Greenhouse Frameworks
Square tubes serve as a primary structural material for greenhouses, livestock fencing, agricultural equipment frames, irrigation supports, and farm infrastructure. Agricultural environments often involve high humidity, significant diurnal temperature fluctuations, and exposure to corrosive soil and fertilizers; consequently, most agricultural square tubes undergo hot-dip galvanizing to enhance corrosion resistance and extend service life.
While both square and round tubes can be used in PV mounting systems, square tubes are far more prevalent in mainstream global designs, particularly for fixed-tilt mounting systems and solar carports.
Advantages of square tubes:
Easier connection and installation
Superior resistance to rotation
Better suited for mounting PV modules
Enhanced structural stability
From a purely structural mechanics perspective, round tubes actually offer higher material efficiency. For a given cross-sectional area, round tubes provide a greater:
Radius of Gyration
Compressive stability
Wind resistance
Consequently, round tubes remain widely used in power transmission towers, wind turbine towers, and certain solar tracking systems.
Why does the PV industry still predominantly choose square tubes?

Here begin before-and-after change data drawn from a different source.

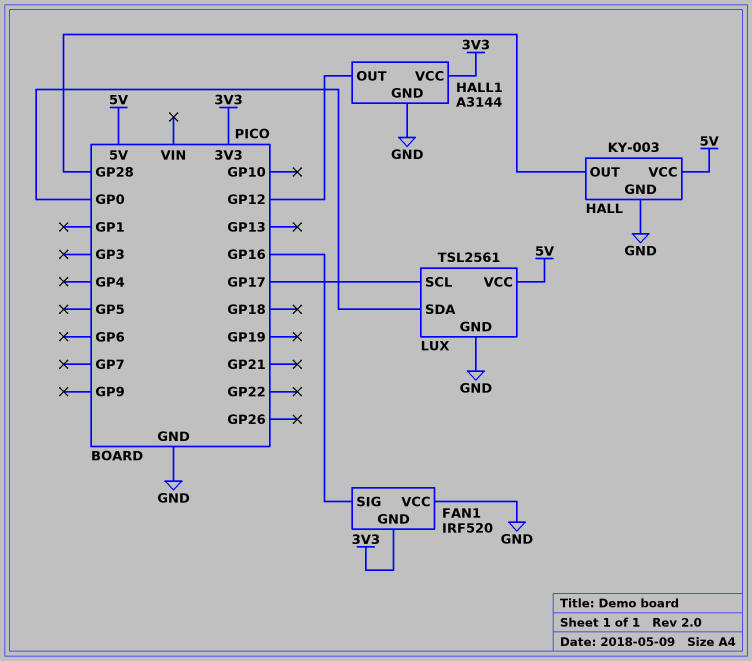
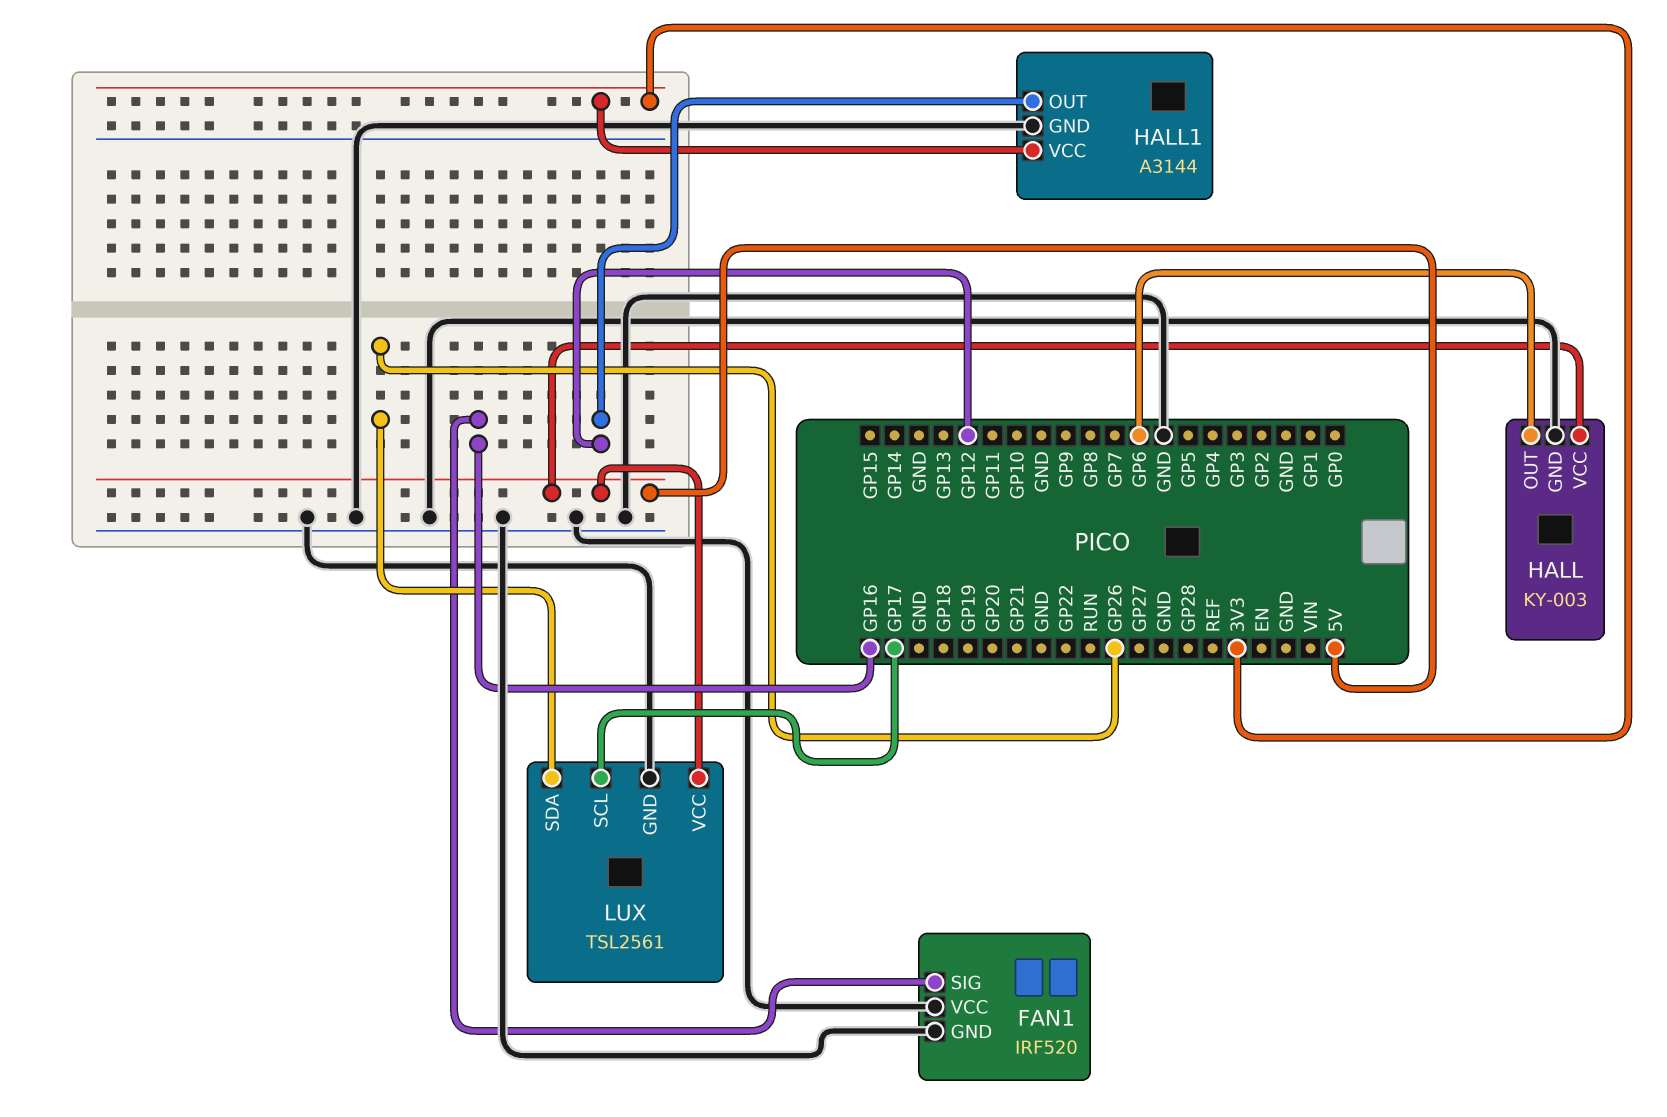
FAN1 pin GND: 3V3 -> GND
HALL pin OUT: GP28 -> GP6
LUX pin SDA: GP0 -> GP26

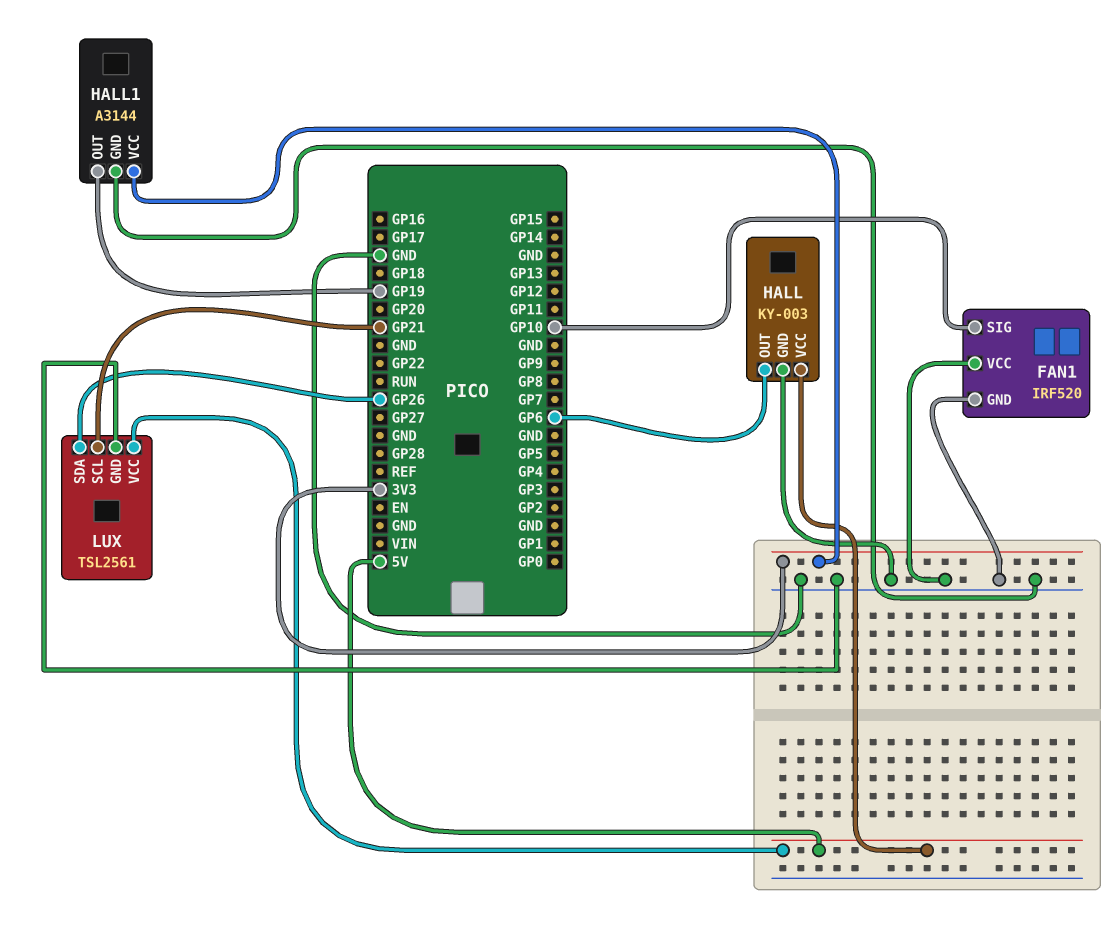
FAN1 pin SIG: GP16 -> GP10
HALL1 pin OUT: GP12 -> GP19
LUX pin SCL: GP17 -> GP21

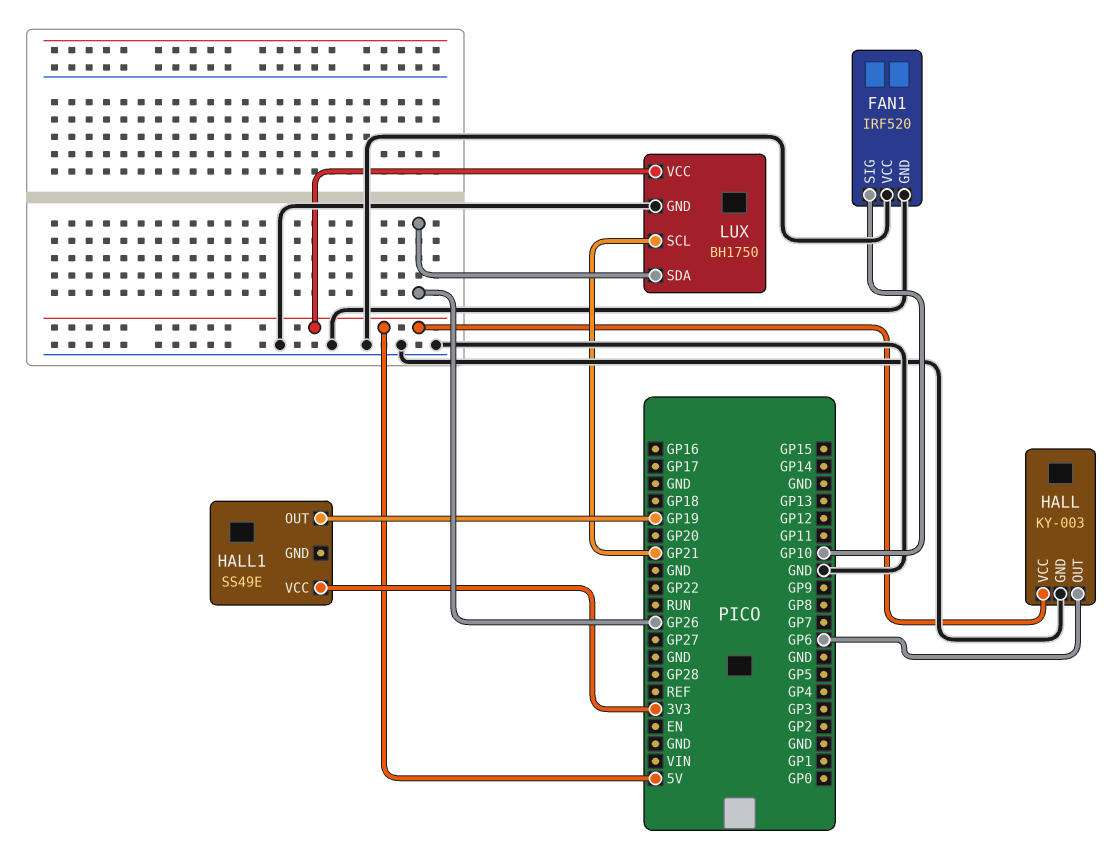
HALL1: A3144 -> SS49E
HALL1 pin GND: GND -> none
LUX: TSL2561 -> BH1750

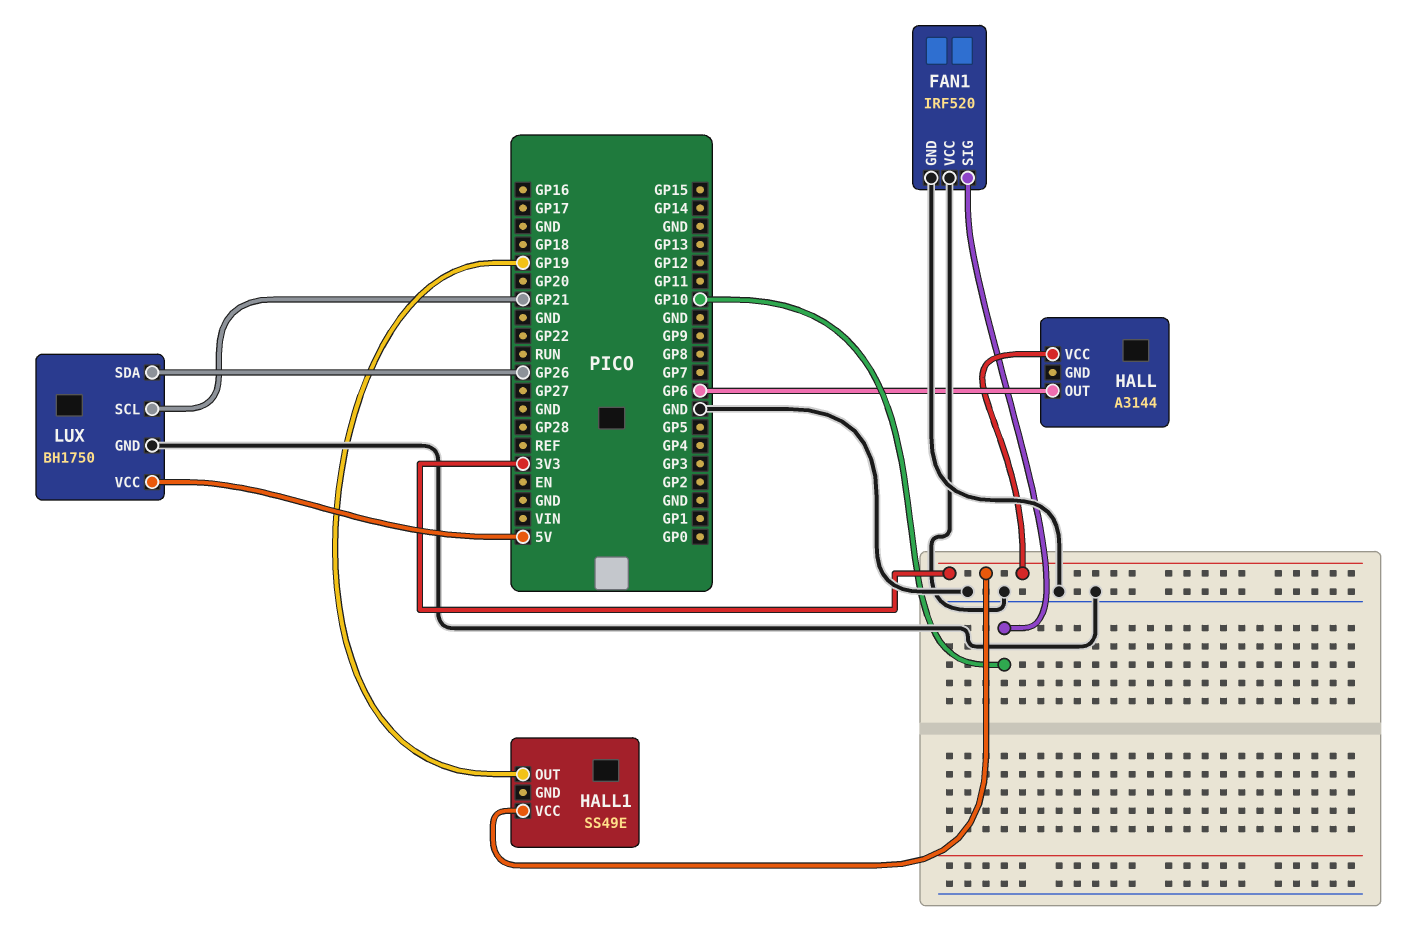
HALL: KY-003 -> A3144
HALL pin GND: GND -> none
HALL pin VCC: 5V -> 3V3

In any given project, structural performance is just one factor; material costs, connection costs, construction costs, and maintenance costs must also be considered. In most cases, square tubes offer faster installation and lower labor costs, resulting in a lower total project cost. This is why square tubes are typically the preferred structural material for fixed PV mounting systems, solar carports, and distributed PV systems, whereas round tubes are more commonly used for the main shafts of tracking mounts or for specialized load-bearing components.
FAQ
1.Square Tube vs HSS
“Square Tube” refers to the product’s shape, whereas HSS denotes the product category. HSS stands for “Hollow Structural Section,” a term standard in the North American steel construction industry; engineering drawings typically specify it as “HSS 4×4×1/4” rather than simply “Square Tube,” as the HSS designation emphasizes its structural application.
2.Square Tube vs SHS
In most cases, “Square Tube” is equivalent to SHS; they are essentially the same product, simply referred to by different names in different regions.
| Market | Common Name |
| USA | Square Tube / HSS |
| Europe | SHS |
| Australia | SHS |
| China | Square Tube |